Well, maybe you did…I’m sure there’s a Pinterest page somewhere devoted to cakes with, “Congratulations, you earn 14 percent less than men” emblazoned across the top in pink icing.

At this time when women around the world are joining together in what Dr Kirstin Ferguson and Catherine Fox recently referred to in their new book Women Kind as the kind of “old fashioned solidarity” not seen since the 1970’s to say ENOUGH on a whole host of issues, I suspect a fair few of you have come tonight to discuss this important issue with your peers in the industry and, more importantly, to ask what we are going to do about it!

The average national gender pay gap in Australia currently sits at 14.5%. That’s means women, on average, are earning $244.80 less per week.

(For women in the media industry, it’s closer to 22%, according to Women in Media’s Mates Over Merit Report.)

Yes, the national gender pay gap may be at the lowest level in 20 years, as some were quick to tell us when the 2018 figures were recently released, but don’t break out the champagne quite yet.

Some gender pay gap context:

The gender pay gap has remained pretty stubborn, hovering between 15 and 19 % for two decades.

And that’s just not good enough.

We’re not shifting this.

And we’re not shifting this fast enough to make a difference to women working today or for future generations.

The fact that women retire with, on average, half the retirement savings as men is due, in no small part, to the gender pay gap.

And as change sweeps through our industry, I’m sure this reality has caused women in media, in particular, added angst.

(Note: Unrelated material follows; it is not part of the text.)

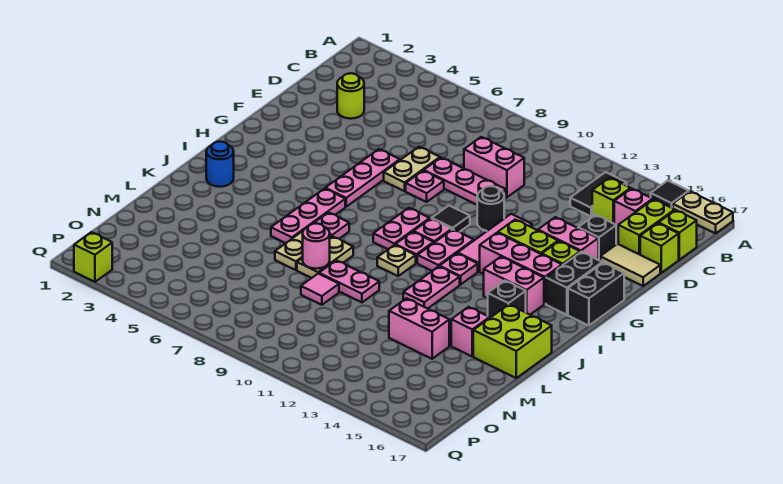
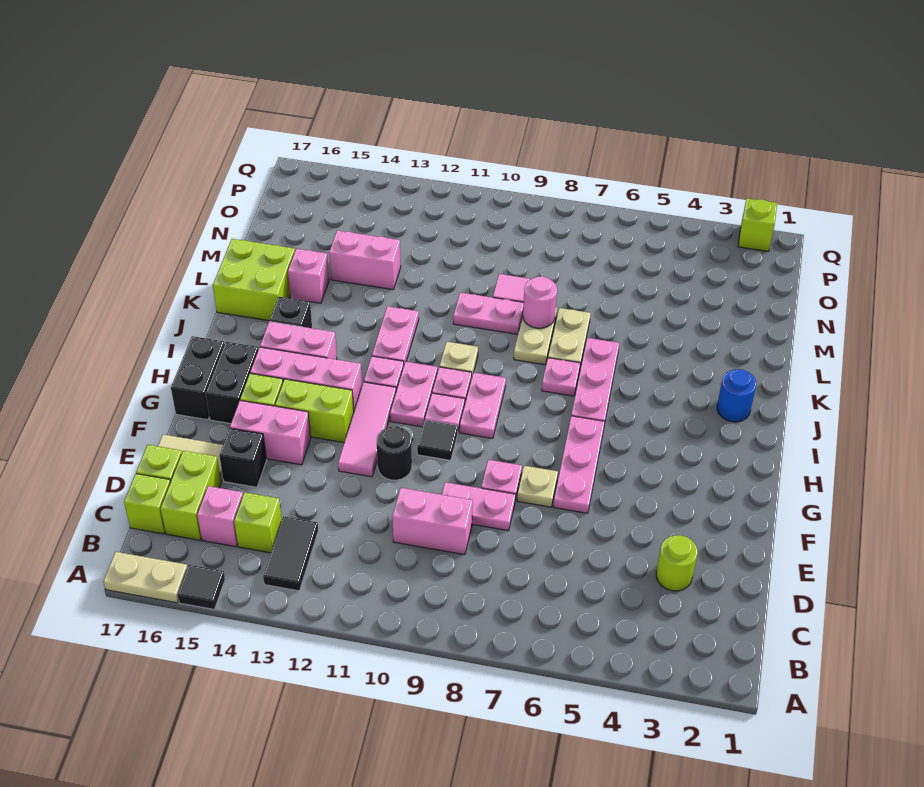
tan plate E7:F7 level 1 -> tan plate F7 level 1
pink plate E8:E10 level 1 -> pink plate E8:E9 level 1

In light of all this, the Co-Founder of Women in Media Tracey Spicer recently asked if it was time to “go back to the barricades on equal pay?”

Who thinks the answer to that question should be a resounding YES!

So, in the spirit of “going back to the barricades” — and to provide a bit of inspiration to sustain us — I want to share with you a few of my equal pay “spirit animals”.

Many of you will recognise this now iconic photo of Zelda D’Aprano.

In 1969, Zelda famously chained herself to the Melbourne Commonwealth Building to protest unequal pay.

Zelda died earlier this year at the age of 90 and this action, it will be 50 years ago next year, precipitated a lifetime of action to combat gender inequality.

To ensure that we — in another 50 years — don’t end of like this lovely woman, who created one of my favourite signs at the Women’s March, we must honour the legacy of Zelda by “going back to the barricades” time and time again — until the job is done.

And for a few more recent examples of the spirt of Zelda in action, I first give you: Carrie Gracie, the former BBC China Editor.

Gracie spectacularly resigned as the BBC China Editor in January of this year in protest of the corporation’s “illegal” and “secretive” pay structure, which resulted in her receiving half the pay of some of her male contemporaries.

Almost 300 women then filed equal pay claims against the BBC and a network of 150 high profile BBC presenters and producers banded together under the “BBC Women Group”  banner.

(There’s another outbreak of that “good old fashioned solidarity”, Ferguson and Fox referred to).

In a high-water mark, Gracie gave evidence to a Parliamentary Select Committee in January convened to look at the issue.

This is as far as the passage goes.